Now I am no anthropologist, but I will put a month’s salary against any research that uncovers a ‘family’ model that Homo-sapiens have not already tried since they first appeared on planet Earth. If Freud is right, and the evidence supports him, the first failed experiment resulted in the incest taboo. Mother and son, father and daughter, did not find the emotionally happiness, social approbation and economic prosperity they anticipated in their loving, adult, consensual relationship. The others flopped, too, excepting polygamy up to a point, which still enjoys some stature in some nations, including the USA. So as Willis seeks to recover from unhappy monogamy, others seek to recover from unhappy polygamy, from unhappy polyandry, from unhappy single parent families, from unhappy same-sex families, from unhappy communal families, from unhappy incestuous families, from unhappy promiscuity, from unhappy vows of celibacy, et al; all the unhappiness rooted jointly or separately in economic and personal causes. Support groups and recovery groups flourish for all these injured, unhappy people and their injured, unhappy children. Yet we should all have the constitutional right to try and fail at whatever kind of family we want. In truth, what the progressives consider progressive is regressive. What might be progressive is the unprecedented notion that Americans can be united in the cause of all consensual family models, and that our legal, ecclesiastical, social and economic system can, should and will one day accommodate them all.

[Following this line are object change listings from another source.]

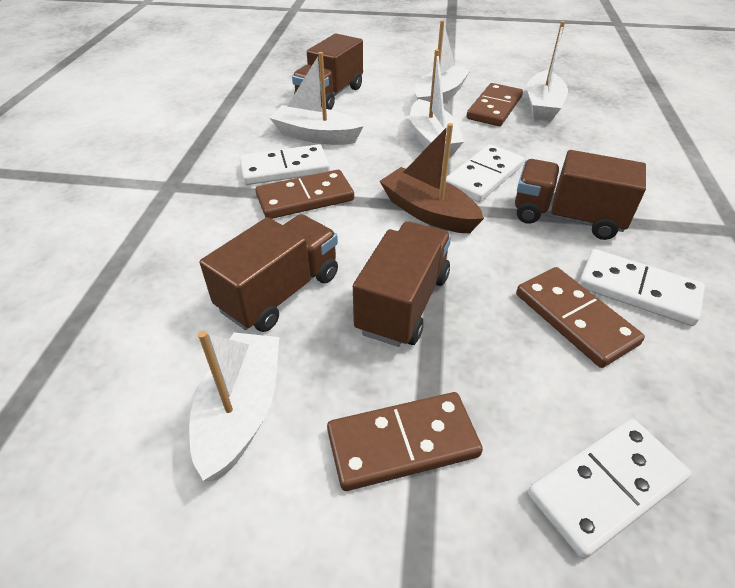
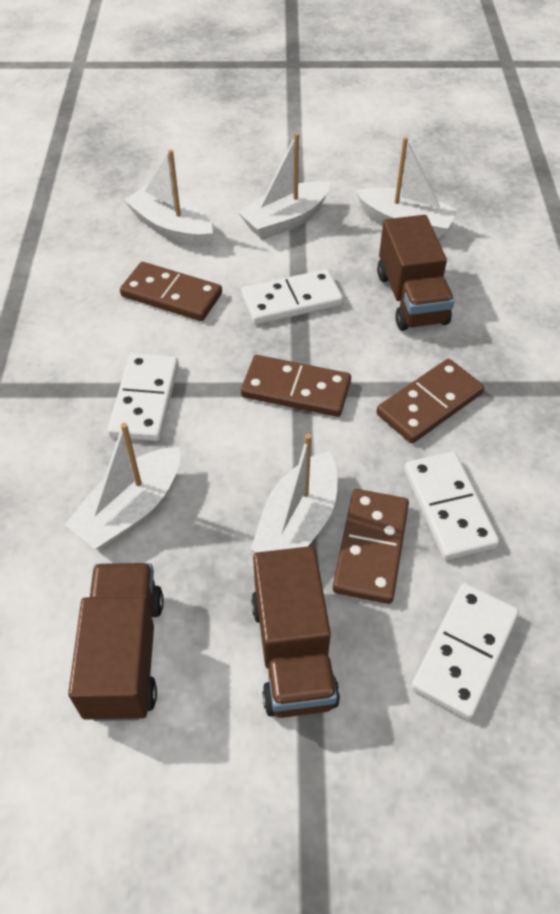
brown boat: 1 -> 0
brown truck: 4 -> 3

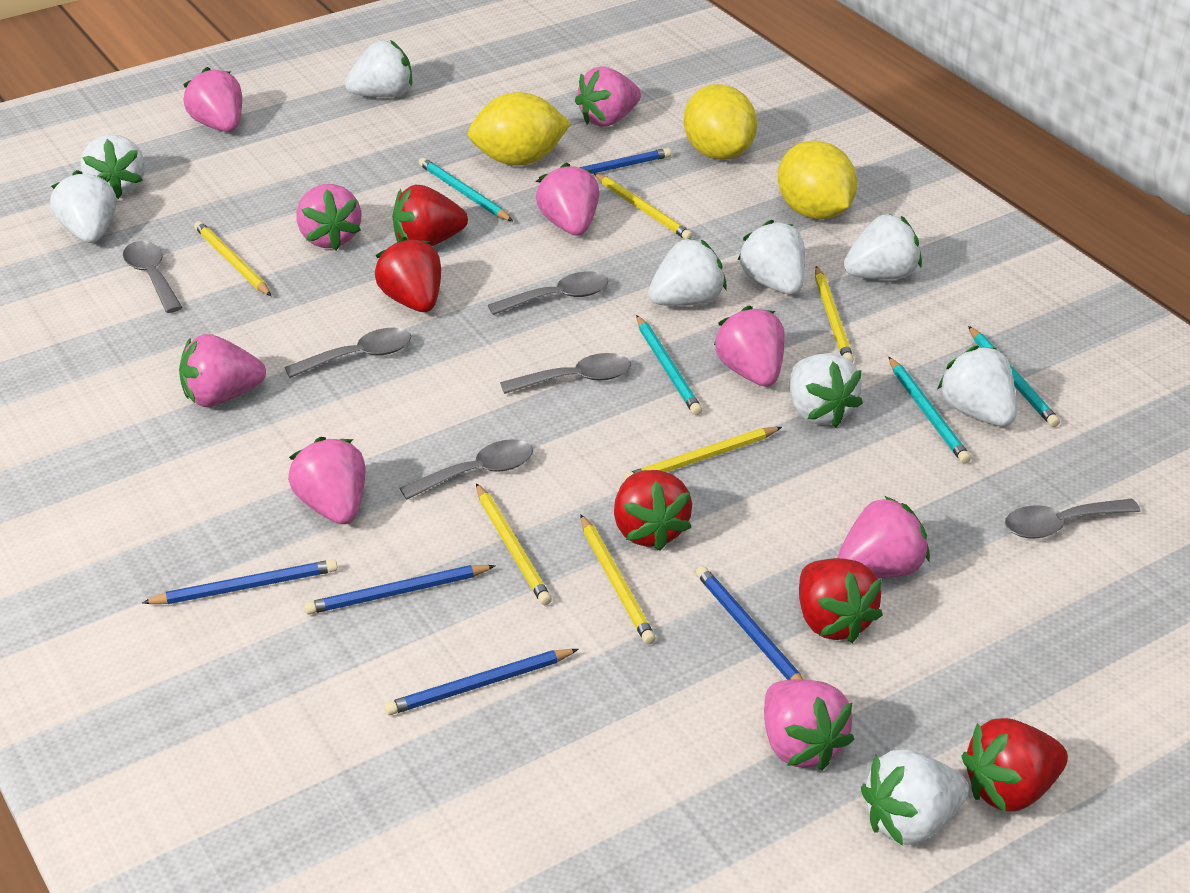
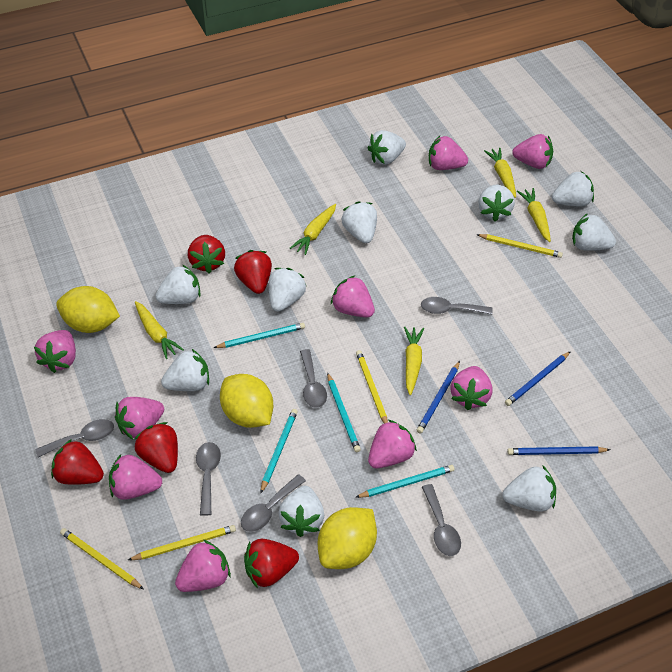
blue pencil: 5 -> 3
white strawberry: 9 -> 10
yellow carrot: 0 -> 5
yellow pencil: 6 -> 4

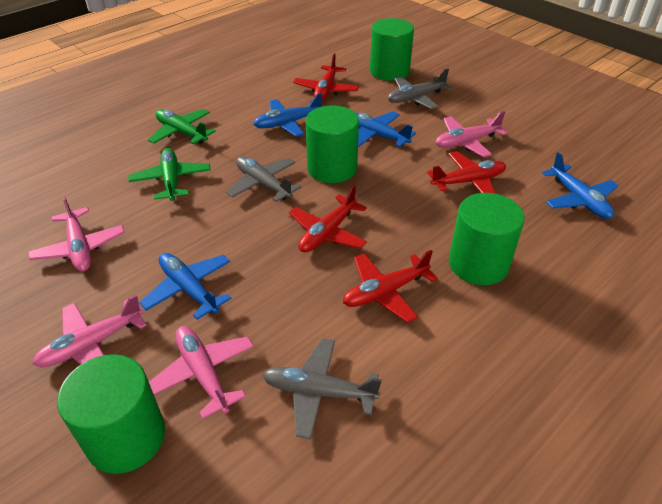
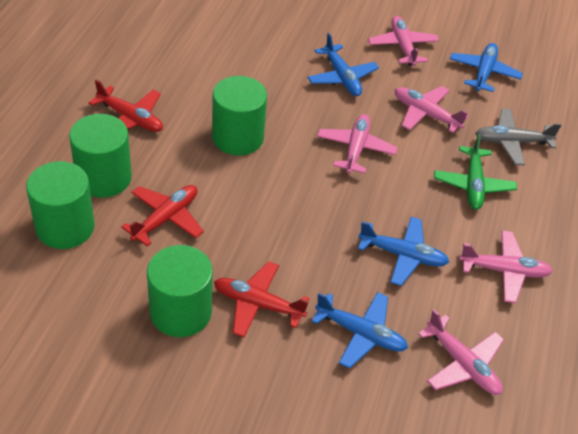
green plane: 2 -> 1
grey plane: 3 -> 1
pink plane: 4 -> 5
red plane: 4 -> 3

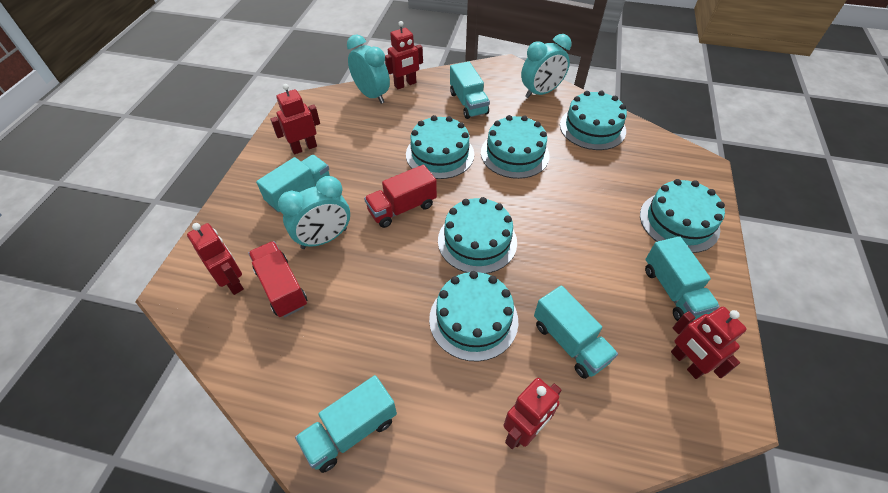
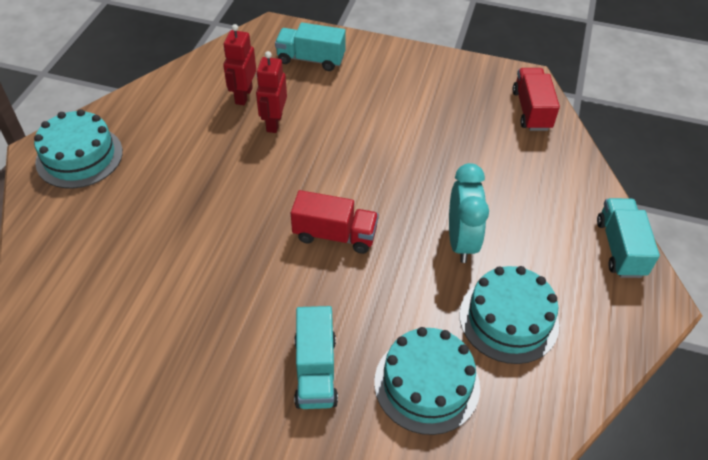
red robot: 5 -> 2
turquoise cake: 6 -> 3
turquoise clock: 3 -> 1
turquoise truck: 5 -> 3

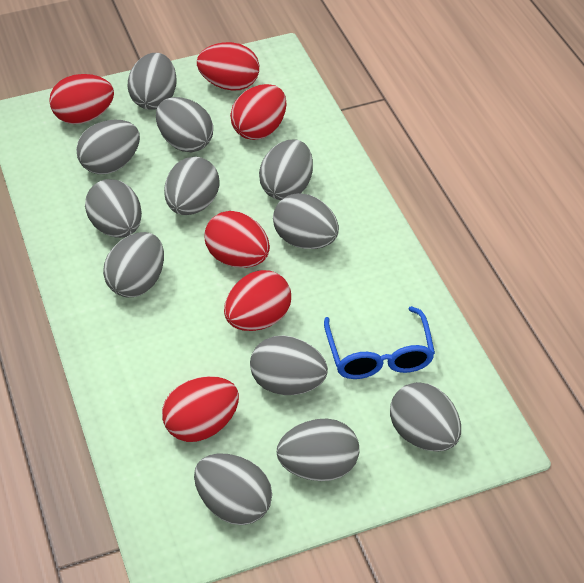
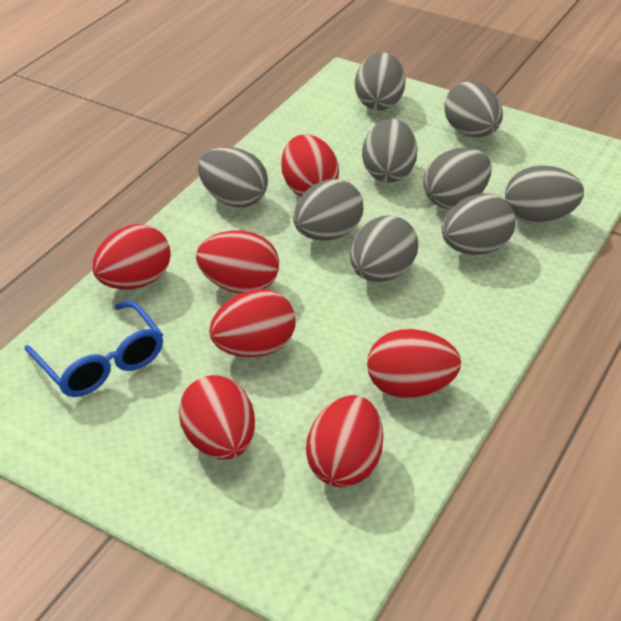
grey egg: 12 -> 9
red egg: 6 -> 7

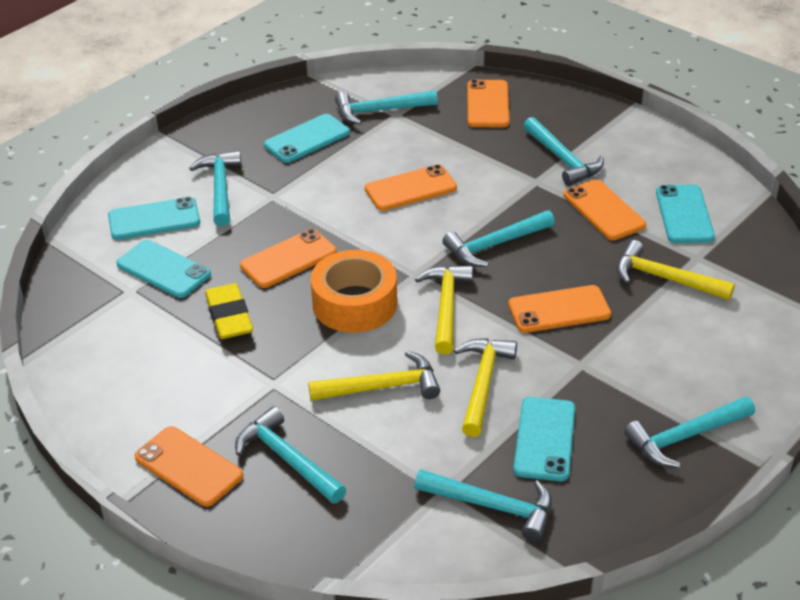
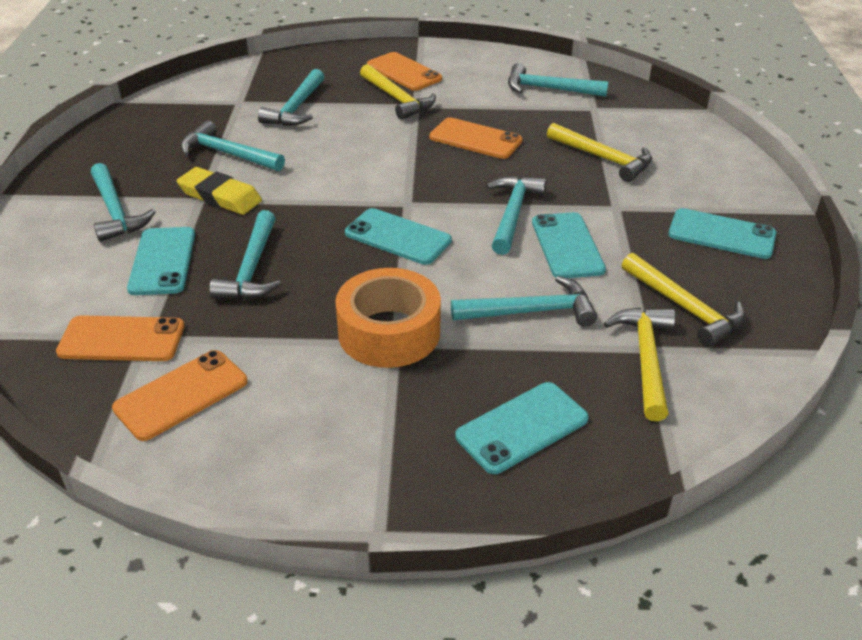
orange phone: 6 -> 4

So here you have it–toothless religious idealism on the right and hopeless secular idealism on the left. The public debate takes place between the racists and the lunatics, who do not represent the majority of Americans. The majority of Americans–red and yellow, black and white–prefer heterosexual monogamous marriage, some more than once, and want to the see family law, tradition, education of our children and economic policy vigorously supporting them. How one does this at law while protecting the rights of the minority seems to me to be a legitimate debate.

How one does this practically for the majority is the better debate. Why does current traditional family social policy now tell young people that heterosexual, monogamous marriage is legal, moral, but economically unfeasible until…how old? What is the minimum income needed for the heterosexual, monogamous family unit with 2.5 children? At what age could a young man and woman earn this income? At what age should marriage be legal? Why should social policy not directly fund newlyweds at the age of consent, all other factors being genial, if they cannot support themselves, or support themselves and get an education at same time, or support themselves without farming their children out to day care because both parents must work just to survive? If that minimum income were defined, we would have a meaningful economic goal for all those interested in preserving the traditional family, and then by investing in its success instead of its failure. Then the vast majority of Americans who want heterosexual monogamous families would have a realistic option. These people are the future. They lack formal organization, national spokespersons and political clout. And the current ‘family values’ advocates, left and right, never want them to get the clout, for that would mean a social revolution, and thank God, an end to their hegemony.